MEMORIA ECOLOGISTA, Antica è la tutela

Nell’immediato dopoguerra le foreste italiane furono salvate da Amintore Fanfani, insospettabile ambientalista

Quando si parla di foreste e boschi si pensa ai bei tempi andati, ma ci si sbaglia. I bei tempi sono andati dopo la Seconda guerra mondiale e, a maggior ragione, per le foreste. Nel 1400 in Italia c’era un terzo in più delle foreste del 1850. Un sovrano liberale e moderno, Pietro Leopoldo di Toscana, nel 1780 fece scuola con una riforma che in cinquant’anni portò alla perdita di 130 mila ettari di superficie, pari a 260 mila campi da calcio.

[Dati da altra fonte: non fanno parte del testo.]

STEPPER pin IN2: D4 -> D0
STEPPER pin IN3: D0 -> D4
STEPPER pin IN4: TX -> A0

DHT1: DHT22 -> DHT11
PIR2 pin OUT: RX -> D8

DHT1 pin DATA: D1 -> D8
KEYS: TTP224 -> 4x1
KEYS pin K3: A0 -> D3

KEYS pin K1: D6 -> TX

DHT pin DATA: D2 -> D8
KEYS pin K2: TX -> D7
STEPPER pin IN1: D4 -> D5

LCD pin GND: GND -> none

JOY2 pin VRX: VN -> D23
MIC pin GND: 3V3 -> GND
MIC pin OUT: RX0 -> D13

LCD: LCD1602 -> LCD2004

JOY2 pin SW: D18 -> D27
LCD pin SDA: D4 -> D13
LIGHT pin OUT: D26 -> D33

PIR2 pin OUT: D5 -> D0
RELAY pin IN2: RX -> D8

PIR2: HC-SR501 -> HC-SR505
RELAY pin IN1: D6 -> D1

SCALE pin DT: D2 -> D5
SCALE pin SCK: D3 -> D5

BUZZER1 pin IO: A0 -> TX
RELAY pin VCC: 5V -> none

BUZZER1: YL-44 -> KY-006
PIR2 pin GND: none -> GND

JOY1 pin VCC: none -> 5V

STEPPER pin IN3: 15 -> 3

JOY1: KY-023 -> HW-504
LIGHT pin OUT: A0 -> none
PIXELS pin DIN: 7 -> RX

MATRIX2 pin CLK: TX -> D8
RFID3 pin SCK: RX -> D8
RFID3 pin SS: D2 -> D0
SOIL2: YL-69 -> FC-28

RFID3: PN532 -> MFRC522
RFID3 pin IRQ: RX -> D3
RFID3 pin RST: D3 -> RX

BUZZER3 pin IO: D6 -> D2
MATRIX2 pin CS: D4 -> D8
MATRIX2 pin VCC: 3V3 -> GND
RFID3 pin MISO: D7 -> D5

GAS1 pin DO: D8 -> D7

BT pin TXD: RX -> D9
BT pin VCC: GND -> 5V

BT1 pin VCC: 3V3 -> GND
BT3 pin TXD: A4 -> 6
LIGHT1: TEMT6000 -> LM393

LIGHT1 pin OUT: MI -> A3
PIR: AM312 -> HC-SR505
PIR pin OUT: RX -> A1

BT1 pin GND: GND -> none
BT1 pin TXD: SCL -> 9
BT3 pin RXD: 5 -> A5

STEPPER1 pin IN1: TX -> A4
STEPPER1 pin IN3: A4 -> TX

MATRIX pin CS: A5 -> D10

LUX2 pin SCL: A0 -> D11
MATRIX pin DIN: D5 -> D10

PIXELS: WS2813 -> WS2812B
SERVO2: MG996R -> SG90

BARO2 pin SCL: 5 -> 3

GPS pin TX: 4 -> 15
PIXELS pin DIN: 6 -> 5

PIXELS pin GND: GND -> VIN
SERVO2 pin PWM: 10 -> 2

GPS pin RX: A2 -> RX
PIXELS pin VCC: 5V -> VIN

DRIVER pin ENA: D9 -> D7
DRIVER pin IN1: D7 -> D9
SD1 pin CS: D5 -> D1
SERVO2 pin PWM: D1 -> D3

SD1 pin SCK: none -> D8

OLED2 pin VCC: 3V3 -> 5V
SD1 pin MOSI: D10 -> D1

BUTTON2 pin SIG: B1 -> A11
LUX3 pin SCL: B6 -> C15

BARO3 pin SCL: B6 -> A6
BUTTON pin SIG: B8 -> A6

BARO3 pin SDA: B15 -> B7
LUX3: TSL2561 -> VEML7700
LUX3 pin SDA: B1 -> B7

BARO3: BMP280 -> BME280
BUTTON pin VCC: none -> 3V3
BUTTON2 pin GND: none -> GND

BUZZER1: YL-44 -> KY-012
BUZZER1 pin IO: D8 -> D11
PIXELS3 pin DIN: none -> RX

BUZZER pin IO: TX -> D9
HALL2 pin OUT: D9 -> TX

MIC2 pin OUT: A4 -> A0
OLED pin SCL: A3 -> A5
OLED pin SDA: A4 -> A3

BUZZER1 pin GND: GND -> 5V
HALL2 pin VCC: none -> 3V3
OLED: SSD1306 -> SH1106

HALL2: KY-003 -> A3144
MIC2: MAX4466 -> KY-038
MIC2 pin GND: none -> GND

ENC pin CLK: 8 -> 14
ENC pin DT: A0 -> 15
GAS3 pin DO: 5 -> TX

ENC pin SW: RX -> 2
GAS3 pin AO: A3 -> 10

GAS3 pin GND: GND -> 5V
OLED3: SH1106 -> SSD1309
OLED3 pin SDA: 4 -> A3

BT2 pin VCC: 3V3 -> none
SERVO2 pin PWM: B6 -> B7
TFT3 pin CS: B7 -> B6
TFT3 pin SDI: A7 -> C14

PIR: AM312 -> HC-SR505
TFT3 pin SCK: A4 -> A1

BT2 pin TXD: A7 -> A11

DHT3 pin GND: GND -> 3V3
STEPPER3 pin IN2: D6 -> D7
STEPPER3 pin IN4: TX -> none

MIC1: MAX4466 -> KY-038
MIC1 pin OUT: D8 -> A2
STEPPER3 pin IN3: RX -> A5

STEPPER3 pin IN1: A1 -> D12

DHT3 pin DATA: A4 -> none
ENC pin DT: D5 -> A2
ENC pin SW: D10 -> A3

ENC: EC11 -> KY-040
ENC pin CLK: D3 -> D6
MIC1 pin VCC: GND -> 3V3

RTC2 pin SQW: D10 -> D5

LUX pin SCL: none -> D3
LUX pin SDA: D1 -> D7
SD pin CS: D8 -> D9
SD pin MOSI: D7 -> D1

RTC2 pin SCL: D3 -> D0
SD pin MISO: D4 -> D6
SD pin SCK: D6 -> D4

In nome dello sviluppo agrario furono stralciate le norme a tutela delle foreste, dal Codice Camaldolese in poi. Codice che nell’anno 1000 recitava così: «dovessi ripiantare per ogni albero abbattuto almeno dieci piantine nuove». La Toscana faceva scuola perché gli alberi maestri si prelevavano dalle foreste casentinesi e fiorentine in virtù di questo Codice che aveva dato luogo a un’industria fiorente delle corderie di canapa (sì, di Marijuana di cui in Toscana si faceva largo uso in tutti i campi compreso il piacere) utilizzata anche per la produzione di vele e quanto necessario alla marineria.
Mercato di legno
Il liberismo selvaggio stracciò le buone pratiche forestali e, a causa del dissesto idrogeologico determinato dalla deforestazione, morirono decine di migliaia di contadini. I Lorena, in Toscana, decisero di correre ai ripari con la costruzione delle Leopoldine, ovvero abitazioni a due piani destinando il piano terra agli animali; le stragi cessarono ma non i disastri, con il declino della produzione
di grano. Nel 1948 la superficie boschiva aveva perso quel piccolo incremento determinato dal cambio delle leggi dopo l’Unità d’Italia e durante il fascismo. Ecco che un altro toscano propose l’assunzione di 150 mila persone per piantare
alberi. Disse che era un modo per dare lavoro nel dopoguerra. Quella polemica non si è mai sopita fino a quelle contro i forestali vagabondi su cui il leghismo più imbecille e le destre neoliberiste hanno vissuto di rendita. Invece è stata una riforma tra le più avanzate al mondo, al punto di portare l’Italia al secondo posto in Europa per superficie forestale con oltre 11 milioni di ettari, quasi il 40% del Paese. La Toscana ha circa 1,2 milioni di ettari di foreste, nel 1870 erano sotto 600 mila ettari. Amintore Fanfani nato e vissuto in piena foresta dell’alta Valle del Tevere, stessa zona da cui nasce l’Arno, conosceva storie e cultura dei frati Camaldolesi…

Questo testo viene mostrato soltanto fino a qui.